Joeri sprong op het vlot, voelde een pijnlijke prik in zijn knie, maar negeerde het vervelende gevoel en richtte zich eerst op Koen die bijna dertig meter verderop het brandje trachtte te verdedigen. Een speer suisde door de lucht, gevolgd door een andere, Joeri wist te ontwijken, maar begreep heel goed dat ze de ballon wilden vernielen, zodat ze nooit meer konden ontsnappen – hij sloeg een touw doormidden, daarna nog eentje en voelde de luchtballon omhoog gaan, Joeri probeerde wat knopjes waarmee hij de brander activeerde, de lucht in de ballon moest warmer worden dan hij al was. Door het geluid van de brander trok hij de aandacht, hij vuurde twee kogels af zonder te richten, het was genoeg. De chaos had ervoor gezorgd dat ze wegkomen.
Marith staarde met betraande ogen omlaag, want opa Koen werd op dat moment door minstens zes soldaten doodgeslagen. Joeri trok het meisje weg, omdat ze dit niet hoefde te zien – ze mocht het niet eens zien.
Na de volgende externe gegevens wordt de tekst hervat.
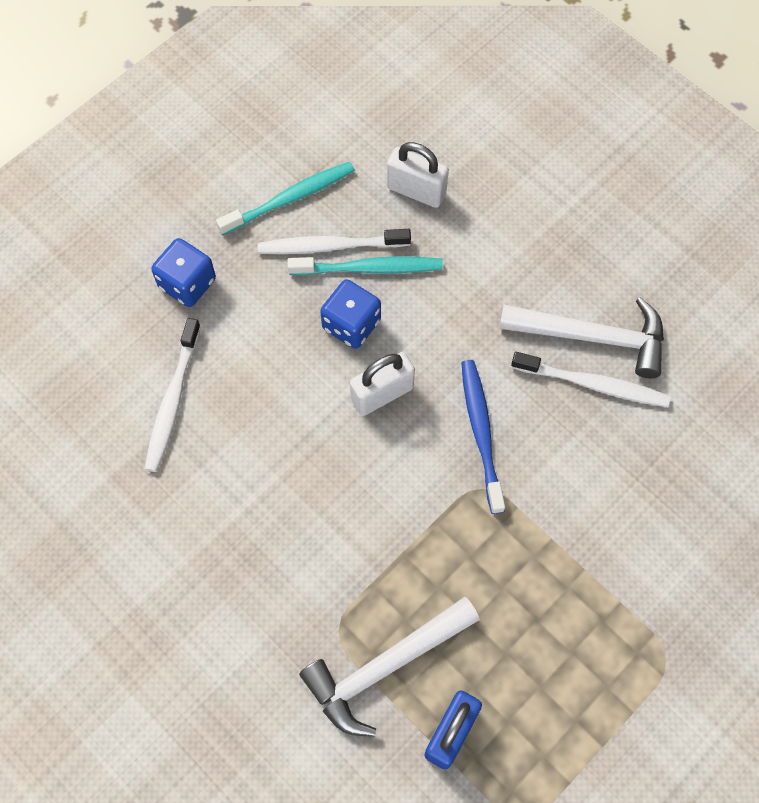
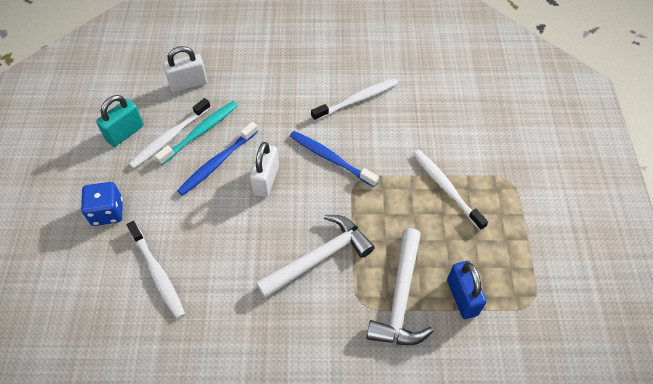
camera: 45 degrees left, 10 degrees down
(289, 199) = (125, 133): turquoise toothbrush -> turquoise padlock
(351, 324) = (217, 163): blue dice -> blue toothbrush
(576, 594) = (446, 188): none -> white toothbrush
(593, 337) = (336, 82): white hammer -> white hammer (319, 257)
Ze drukte haar gezicht in zijn buik en bleef huilen – een gewoon meisje dat iets vreselijks meemaakte. Joeri zou Marith nooit vertellen dat haar opa Koen geen seconde van plan was geweest haar thuis te brengen. Het was een gelukkig toeval geweest dat het toch mogelijk werd, dankzij een luchtballon.
De ballon raakte buiten bereik van de soldaten, hij hoorde doffe klappen van mannen die vielen en hen nog hadden geprobeerd tegen te houden. Eén man wist alsnog op het vlot te klauteren – Joeri richtte het wapen en wilde schieten – tot Marith riep: “Papa?”